Megatron said:
I wouldn't read someone else's homebrew.
Like, for example, Greyhawk or Forgotten Realms?
I think a nice prepped-for-print PDF is the easiest to read, as kensenata says, on the way home from work. Small web-pages are good, especially if you're only looking at scrolling down one or two pages worth. Endless long blocks of text are for the die-hard only, I think (and I'm pretty sure I'm guilty of that with Conclave).
A few years ago I had the fantabulous idea of taking it upon myself to review online homebrew worlds. I think I did about ten beginning with 'A' before seeing sense. My experience with that, though, was that three things are important:
1) Your basic HTML/page design skills. Go read webpagesthatsuck.com. Learn.
2) Over-volume of information in one block. The web works best if you assume a short attention span on behalf of your reader.

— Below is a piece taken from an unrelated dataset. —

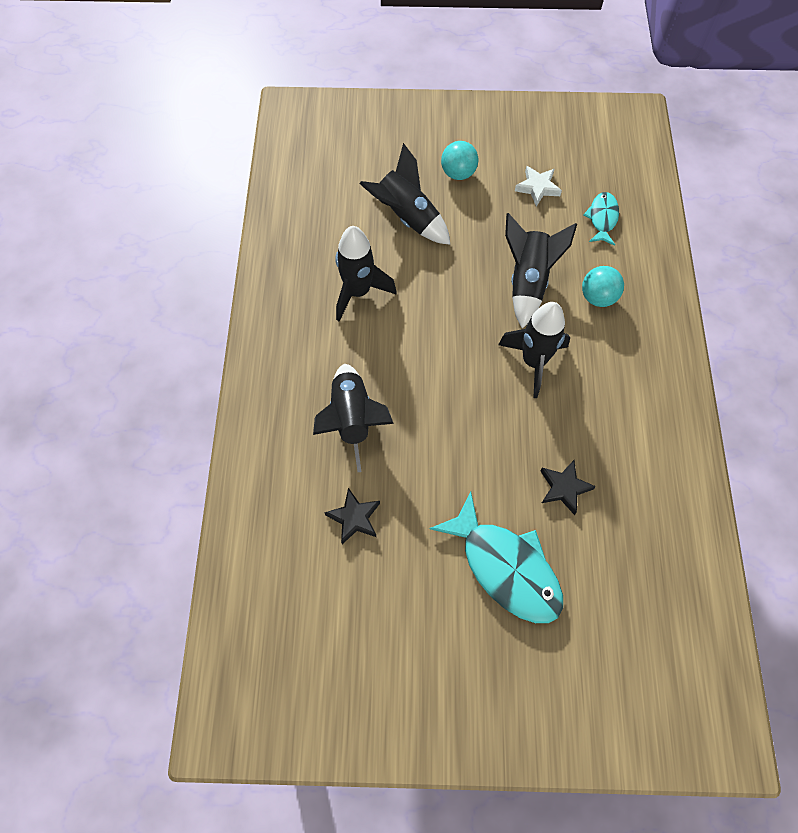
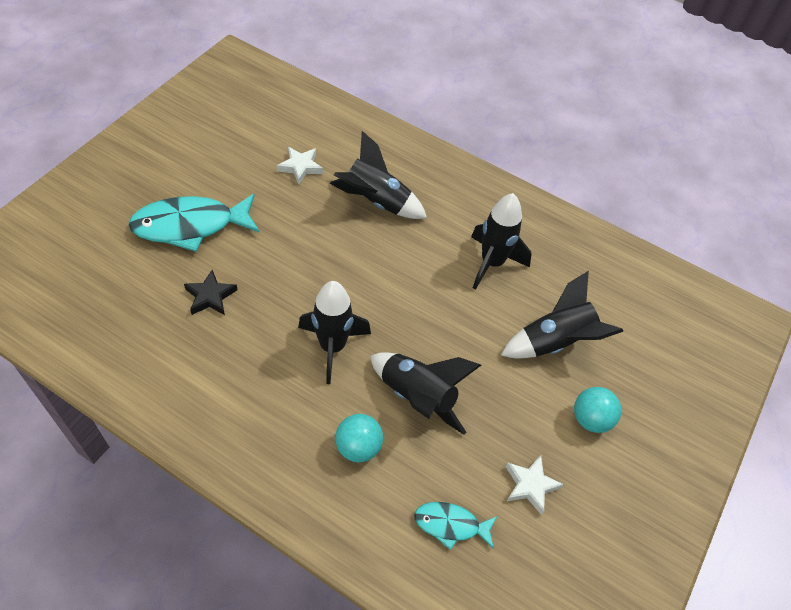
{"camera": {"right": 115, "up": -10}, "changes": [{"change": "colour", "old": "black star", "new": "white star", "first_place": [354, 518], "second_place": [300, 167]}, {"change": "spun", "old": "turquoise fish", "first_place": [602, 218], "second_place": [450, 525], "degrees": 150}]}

3) Originality of the world. This is highly personal, but if you spend a lot of time checking out homebrew worlds you get very bored, very quickly, of yet another vanilla fantasy setting (or worse, a cheap version of a Midnightesque, bady guys won setting - oo, we're so dark, look, we've got red text on a black background :\ )
Something I've done with Conclave (mainly on PC races so far, but I may take it further) is for short web page entries with an associated PDF for more details. If you have the whole thing on PDF but little/no web content (Aretis D'Arghe and Bostonia went this direction, poor decision IMO), why would someone download your PDF?